Alva Johnson, quien pertenecía al equipo de campaña de Trump en 2016, demandó al ahora presidente de Estados Unidos por acoso sexual.

La demandante declaró que el presidente la tomó de la mano y se acercó a su rostro y, aunque ella giró la cabeza para evitar el contacto en la boca, finalmente la besó en la comisura de los labios.

Aseguró que el hecho ocurrió frente a muchos otros integrantes de la campaña antes de un mitin en Florida, el 24 de agosto de 2016.

Johnson comenzó a colaborar en la campaña presidencial de Trump en el estado de Alabama y después ascendió para participar en actos electorales en otros estados del país.

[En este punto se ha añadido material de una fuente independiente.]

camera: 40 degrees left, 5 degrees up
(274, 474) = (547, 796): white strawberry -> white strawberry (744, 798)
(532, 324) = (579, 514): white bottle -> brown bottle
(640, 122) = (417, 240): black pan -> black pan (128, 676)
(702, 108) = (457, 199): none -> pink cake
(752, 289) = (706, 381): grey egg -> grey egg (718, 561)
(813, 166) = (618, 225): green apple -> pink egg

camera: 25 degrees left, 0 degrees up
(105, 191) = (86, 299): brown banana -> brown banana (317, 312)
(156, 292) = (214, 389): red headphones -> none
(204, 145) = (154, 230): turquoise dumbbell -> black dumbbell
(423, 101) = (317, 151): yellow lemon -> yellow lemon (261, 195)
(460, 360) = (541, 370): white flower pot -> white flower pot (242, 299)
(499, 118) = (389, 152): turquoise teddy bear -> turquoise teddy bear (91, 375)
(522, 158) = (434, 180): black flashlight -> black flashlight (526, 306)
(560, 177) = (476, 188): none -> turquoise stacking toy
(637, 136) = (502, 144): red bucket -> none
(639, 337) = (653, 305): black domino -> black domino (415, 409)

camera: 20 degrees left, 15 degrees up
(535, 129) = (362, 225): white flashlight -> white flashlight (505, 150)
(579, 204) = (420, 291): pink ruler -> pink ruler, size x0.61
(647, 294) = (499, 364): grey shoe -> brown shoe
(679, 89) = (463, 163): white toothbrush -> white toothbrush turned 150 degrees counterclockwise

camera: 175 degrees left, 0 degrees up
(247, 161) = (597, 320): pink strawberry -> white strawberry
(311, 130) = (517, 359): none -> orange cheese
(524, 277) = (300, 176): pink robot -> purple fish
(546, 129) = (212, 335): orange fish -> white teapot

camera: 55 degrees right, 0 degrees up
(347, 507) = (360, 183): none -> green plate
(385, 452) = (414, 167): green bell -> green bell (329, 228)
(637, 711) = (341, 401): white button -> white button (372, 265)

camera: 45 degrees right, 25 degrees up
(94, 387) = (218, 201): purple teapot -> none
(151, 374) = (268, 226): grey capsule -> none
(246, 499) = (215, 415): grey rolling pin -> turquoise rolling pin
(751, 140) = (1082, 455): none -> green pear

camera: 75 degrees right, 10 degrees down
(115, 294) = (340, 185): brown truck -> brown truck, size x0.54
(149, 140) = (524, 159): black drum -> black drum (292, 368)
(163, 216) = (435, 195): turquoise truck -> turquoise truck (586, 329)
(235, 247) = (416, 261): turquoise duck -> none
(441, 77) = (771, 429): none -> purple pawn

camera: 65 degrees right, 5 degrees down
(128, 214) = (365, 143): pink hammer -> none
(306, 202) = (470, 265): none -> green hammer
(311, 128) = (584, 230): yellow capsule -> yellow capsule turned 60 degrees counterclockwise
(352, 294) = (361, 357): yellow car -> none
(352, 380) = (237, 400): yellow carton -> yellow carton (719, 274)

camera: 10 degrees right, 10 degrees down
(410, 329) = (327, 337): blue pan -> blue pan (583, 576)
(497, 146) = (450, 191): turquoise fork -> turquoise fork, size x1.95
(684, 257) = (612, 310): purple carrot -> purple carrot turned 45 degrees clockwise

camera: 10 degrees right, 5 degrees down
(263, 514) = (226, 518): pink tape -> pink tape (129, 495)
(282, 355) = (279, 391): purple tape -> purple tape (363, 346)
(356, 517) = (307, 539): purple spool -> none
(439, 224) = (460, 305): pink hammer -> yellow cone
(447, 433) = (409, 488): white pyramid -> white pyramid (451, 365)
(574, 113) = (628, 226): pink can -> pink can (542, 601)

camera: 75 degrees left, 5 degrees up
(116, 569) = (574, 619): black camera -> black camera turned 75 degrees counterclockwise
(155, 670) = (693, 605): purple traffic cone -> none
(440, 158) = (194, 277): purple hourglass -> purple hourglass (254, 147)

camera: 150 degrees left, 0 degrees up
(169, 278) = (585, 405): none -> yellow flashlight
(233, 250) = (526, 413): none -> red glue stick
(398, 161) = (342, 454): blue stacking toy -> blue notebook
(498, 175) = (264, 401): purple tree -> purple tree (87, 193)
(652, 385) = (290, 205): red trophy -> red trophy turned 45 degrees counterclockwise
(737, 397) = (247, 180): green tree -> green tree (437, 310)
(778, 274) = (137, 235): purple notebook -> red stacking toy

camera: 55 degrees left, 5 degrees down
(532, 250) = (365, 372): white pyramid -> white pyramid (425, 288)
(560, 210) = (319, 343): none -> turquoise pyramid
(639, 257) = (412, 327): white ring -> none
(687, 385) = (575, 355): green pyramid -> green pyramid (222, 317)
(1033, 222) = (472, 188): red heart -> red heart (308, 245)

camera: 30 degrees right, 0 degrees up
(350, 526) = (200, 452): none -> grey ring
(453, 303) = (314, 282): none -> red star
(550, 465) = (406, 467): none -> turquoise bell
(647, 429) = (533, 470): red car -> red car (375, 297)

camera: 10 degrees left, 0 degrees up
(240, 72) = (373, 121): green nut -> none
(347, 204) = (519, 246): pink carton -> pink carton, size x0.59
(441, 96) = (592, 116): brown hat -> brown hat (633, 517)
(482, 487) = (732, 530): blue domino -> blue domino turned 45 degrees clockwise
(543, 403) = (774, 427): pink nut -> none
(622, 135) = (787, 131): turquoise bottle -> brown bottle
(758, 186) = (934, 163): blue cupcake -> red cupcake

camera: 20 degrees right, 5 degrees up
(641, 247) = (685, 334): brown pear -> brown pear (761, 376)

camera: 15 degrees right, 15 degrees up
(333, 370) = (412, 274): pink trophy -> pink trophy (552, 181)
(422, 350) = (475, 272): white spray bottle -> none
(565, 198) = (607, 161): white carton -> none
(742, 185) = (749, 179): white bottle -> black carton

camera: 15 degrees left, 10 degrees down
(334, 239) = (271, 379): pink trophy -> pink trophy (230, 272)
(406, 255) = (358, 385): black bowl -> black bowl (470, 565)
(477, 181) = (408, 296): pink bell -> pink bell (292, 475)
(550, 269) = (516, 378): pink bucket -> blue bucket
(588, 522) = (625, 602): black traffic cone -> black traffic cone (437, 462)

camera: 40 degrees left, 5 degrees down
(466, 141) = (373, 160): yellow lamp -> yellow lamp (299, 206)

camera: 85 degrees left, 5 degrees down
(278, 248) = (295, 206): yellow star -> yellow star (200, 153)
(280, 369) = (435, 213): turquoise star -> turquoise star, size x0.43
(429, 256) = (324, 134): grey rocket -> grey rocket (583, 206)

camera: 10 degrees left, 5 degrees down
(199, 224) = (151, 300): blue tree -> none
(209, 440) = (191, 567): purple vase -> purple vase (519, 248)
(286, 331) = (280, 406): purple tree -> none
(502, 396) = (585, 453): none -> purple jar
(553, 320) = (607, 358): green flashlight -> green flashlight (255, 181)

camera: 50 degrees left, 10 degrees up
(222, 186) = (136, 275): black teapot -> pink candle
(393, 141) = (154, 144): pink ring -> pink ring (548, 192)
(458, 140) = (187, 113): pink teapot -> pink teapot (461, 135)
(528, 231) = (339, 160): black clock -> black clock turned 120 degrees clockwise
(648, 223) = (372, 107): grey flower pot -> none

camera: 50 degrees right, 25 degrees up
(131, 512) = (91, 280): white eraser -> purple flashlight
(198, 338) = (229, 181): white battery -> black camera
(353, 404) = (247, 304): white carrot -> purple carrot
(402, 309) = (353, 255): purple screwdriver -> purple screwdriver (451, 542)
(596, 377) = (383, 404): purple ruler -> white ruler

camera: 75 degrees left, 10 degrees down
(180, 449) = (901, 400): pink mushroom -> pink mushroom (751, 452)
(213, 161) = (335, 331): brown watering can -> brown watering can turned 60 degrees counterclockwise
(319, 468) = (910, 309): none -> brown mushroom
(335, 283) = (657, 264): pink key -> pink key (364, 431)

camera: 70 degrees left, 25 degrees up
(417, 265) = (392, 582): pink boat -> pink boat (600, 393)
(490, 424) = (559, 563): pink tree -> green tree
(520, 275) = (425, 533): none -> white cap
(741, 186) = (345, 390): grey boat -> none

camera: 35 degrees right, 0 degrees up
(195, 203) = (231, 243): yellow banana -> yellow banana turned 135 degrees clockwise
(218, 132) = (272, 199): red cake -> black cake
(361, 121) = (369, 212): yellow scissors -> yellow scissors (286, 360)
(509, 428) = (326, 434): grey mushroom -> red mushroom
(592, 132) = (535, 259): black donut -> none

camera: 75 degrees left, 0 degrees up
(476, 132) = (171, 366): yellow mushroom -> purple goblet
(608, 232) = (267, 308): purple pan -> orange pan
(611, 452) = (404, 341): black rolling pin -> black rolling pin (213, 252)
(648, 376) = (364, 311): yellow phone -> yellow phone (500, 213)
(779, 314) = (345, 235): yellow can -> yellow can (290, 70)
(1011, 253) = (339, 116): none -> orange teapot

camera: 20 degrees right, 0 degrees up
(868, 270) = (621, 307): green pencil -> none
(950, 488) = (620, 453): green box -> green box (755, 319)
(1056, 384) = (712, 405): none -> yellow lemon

En su opinión, ella no era más que “un objeto sexual que él tenía derecho a dominar y humillar”, tal y como Trump ha hecho con “tantas otras mujeres”.

La excolaboradora señala que estos comportamientos hacen que las víctimas padezcan “alarma física, miedo, vergüenza, culpa e impotencia”, sentimientos que pueden verse exacerbados hasta llegar a una experiencia “absolutamente aterradora” cuando el “depredador” se convierte en uno de los “hombres más poderosos del mundo”.

Al menos 16 mujeres han acusado en los últimos años a Trump de acoso u abuso sexual, pero hasta ahora ninguna presentó una demanda judicial en su contra desde que llegó a la Casa Blanca en enero de 2017.